Endobronchial valves for bilateral endoscopic lung volume reduction

2014 
Background: Endoscopic lung volumen reduction (eLVR) with endobronchial valves (EBV) is an established therapy option for patients with severe emphysema. Patients are mostly treated unilaterally, rarely EBV is performed bilaterally. Methods: We retrospectively evaluated all patients treated in our department with EBV bilaterlally regarding lung function and six-minute walking test (6-MWT). All patients underwent V/Q-Scan and were evaluated for collateral ventilation using Chartis measurement to determine the target lobe. Results: Up to now, we treated 8 patients with valves only (aged 59.3 ± 6.8 years), bilaterally (3/8 female). Patients recieving hybrid procedures (combination of valves and coils) were not included. Mean [± SD] FEV 1 prior to the first EBV implantation was 22.6 ± 9.8 % pred. with a residual volume (RV) of 308.3 ± 53.2 % pred.
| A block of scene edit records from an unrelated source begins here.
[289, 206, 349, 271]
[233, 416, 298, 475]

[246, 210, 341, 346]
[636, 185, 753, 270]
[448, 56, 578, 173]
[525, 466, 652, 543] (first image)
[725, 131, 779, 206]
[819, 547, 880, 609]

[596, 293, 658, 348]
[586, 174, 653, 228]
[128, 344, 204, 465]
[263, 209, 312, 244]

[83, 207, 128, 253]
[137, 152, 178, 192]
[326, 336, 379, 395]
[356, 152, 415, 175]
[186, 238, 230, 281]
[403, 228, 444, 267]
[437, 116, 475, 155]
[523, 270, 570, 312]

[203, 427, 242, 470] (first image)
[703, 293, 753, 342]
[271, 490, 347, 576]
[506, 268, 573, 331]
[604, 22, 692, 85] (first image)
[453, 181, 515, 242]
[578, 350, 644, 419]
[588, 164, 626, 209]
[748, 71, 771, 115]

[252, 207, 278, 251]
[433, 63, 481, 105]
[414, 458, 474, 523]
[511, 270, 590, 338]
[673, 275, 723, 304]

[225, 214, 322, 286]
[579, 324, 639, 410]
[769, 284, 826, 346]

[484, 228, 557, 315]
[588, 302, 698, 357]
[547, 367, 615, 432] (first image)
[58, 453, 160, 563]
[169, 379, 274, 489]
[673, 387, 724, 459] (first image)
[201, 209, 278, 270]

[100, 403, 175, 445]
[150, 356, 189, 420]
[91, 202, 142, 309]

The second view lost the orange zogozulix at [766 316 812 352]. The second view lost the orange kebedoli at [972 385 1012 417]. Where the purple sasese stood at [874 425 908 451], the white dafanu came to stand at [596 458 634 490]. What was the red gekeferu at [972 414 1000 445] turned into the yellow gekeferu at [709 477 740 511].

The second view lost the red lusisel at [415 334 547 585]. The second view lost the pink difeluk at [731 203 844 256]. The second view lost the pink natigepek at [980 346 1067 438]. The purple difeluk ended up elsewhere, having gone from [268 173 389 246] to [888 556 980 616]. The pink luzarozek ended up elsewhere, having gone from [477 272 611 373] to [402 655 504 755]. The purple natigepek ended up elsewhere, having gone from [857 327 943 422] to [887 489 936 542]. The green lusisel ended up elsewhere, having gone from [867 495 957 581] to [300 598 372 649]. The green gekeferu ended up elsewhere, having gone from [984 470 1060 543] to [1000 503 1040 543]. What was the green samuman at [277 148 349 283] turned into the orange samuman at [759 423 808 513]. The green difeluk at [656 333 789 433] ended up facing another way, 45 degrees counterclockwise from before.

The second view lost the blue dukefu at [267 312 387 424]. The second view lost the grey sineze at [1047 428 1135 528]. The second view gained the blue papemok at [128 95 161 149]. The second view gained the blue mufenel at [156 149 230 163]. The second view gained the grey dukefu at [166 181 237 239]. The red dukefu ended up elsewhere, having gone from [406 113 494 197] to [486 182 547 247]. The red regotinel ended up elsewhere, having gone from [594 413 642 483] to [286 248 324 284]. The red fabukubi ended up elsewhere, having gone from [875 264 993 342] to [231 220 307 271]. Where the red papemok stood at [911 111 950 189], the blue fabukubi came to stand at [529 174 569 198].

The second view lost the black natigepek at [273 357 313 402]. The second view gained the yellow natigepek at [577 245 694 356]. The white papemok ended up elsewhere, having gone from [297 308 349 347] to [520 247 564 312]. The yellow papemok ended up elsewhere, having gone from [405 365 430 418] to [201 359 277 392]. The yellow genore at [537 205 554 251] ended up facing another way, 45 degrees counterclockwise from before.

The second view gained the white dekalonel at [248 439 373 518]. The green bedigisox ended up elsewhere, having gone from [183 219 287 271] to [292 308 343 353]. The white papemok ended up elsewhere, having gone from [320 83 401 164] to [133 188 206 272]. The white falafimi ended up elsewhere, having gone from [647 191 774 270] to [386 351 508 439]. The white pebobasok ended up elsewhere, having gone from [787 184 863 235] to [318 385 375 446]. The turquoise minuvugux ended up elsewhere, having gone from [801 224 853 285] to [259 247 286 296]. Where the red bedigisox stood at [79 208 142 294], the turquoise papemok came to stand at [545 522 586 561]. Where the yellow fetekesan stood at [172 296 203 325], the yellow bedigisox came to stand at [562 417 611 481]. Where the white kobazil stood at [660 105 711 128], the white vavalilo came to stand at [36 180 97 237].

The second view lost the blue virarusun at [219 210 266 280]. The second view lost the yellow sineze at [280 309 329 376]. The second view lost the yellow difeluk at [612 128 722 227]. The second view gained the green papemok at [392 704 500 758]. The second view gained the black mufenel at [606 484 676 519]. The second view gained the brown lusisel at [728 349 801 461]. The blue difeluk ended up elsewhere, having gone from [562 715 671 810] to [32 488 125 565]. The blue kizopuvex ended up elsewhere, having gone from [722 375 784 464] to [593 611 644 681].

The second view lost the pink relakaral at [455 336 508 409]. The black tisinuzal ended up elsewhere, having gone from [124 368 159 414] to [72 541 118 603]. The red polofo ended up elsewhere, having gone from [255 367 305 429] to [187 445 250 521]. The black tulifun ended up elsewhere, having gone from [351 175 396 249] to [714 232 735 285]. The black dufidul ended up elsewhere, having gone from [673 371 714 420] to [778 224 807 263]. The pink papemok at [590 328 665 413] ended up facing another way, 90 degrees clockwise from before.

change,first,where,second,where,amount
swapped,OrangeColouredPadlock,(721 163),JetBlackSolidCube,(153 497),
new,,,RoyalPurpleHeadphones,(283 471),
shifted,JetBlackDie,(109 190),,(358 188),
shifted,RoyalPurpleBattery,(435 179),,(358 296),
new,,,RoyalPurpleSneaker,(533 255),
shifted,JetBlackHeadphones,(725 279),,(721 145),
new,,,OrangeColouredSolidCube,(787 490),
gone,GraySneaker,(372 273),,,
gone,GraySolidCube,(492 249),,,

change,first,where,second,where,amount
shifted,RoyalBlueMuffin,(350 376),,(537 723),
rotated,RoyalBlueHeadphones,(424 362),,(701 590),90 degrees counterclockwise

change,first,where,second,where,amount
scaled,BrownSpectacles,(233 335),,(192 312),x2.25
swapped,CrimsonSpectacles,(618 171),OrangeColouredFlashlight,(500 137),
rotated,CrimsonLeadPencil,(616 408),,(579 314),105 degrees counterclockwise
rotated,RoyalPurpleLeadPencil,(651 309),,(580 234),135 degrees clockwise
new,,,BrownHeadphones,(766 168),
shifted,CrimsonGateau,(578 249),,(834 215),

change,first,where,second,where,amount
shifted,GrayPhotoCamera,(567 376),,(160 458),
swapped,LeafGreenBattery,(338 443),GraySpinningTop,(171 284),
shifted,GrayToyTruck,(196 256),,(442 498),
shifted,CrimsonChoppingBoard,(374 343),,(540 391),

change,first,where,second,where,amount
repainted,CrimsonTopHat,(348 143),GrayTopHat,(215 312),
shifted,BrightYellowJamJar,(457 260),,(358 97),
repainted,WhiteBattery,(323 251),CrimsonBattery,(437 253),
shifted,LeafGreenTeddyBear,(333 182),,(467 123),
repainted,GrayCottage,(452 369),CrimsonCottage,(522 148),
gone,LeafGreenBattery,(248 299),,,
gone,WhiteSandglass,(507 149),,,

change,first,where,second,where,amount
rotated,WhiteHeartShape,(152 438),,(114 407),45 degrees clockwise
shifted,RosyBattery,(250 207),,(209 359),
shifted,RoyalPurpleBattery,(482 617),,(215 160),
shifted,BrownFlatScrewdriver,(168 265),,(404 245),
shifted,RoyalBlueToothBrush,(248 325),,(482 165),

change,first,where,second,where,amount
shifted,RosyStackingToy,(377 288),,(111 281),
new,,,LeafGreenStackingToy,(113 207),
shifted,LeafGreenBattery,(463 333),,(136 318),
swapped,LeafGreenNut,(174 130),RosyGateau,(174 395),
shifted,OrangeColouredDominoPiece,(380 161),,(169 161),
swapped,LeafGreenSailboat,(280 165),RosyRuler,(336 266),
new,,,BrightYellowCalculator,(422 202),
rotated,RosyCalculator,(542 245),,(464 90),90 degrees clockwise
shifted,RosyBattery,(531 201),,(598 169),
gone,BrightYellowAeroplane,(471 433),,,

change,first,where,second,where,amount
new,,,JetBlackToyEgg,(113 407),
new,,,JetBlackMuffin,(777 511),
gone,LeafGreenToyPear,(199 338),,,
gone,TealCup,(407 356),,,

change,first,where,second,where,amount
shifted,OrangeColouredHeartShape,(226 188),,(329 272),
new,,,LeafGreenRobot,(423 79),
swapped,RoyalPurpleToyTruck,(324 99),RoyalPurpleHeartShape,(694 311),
The 6-MWT was 246 ± 88 m. Mean FEV 1 prior to the 2nd EBV implantation was betrug 26.1 ± 8.3 % pred. (+15%) at a RV of 276.1 ± 41.8 % pred. (-10%). 6-MWT was 338.5 ± 75 m (+43%). After bilateral treatment, mean FEV 1 was 28.4 ± 8.1 % pred. (+23%); RV was 252.4 ± 48 % pred.; -18%). Die 6-MWT was relatively constant at 327 ± 126 m (+42% from baseline). The pneumothorax rate was 32 % (5/16 procedures); all pneumothoraces were treatable by chest tube only. After the first treatment, one patient developed pneumonia of the non-treated side. Discussion: At a low rate of complications patients benefitted from uni- and later bilateral eLVR with EBV. Bilateral eLVR with EBV could further improve the results of the first treatment. Bilateral eLVR with EBV is feasible and safe.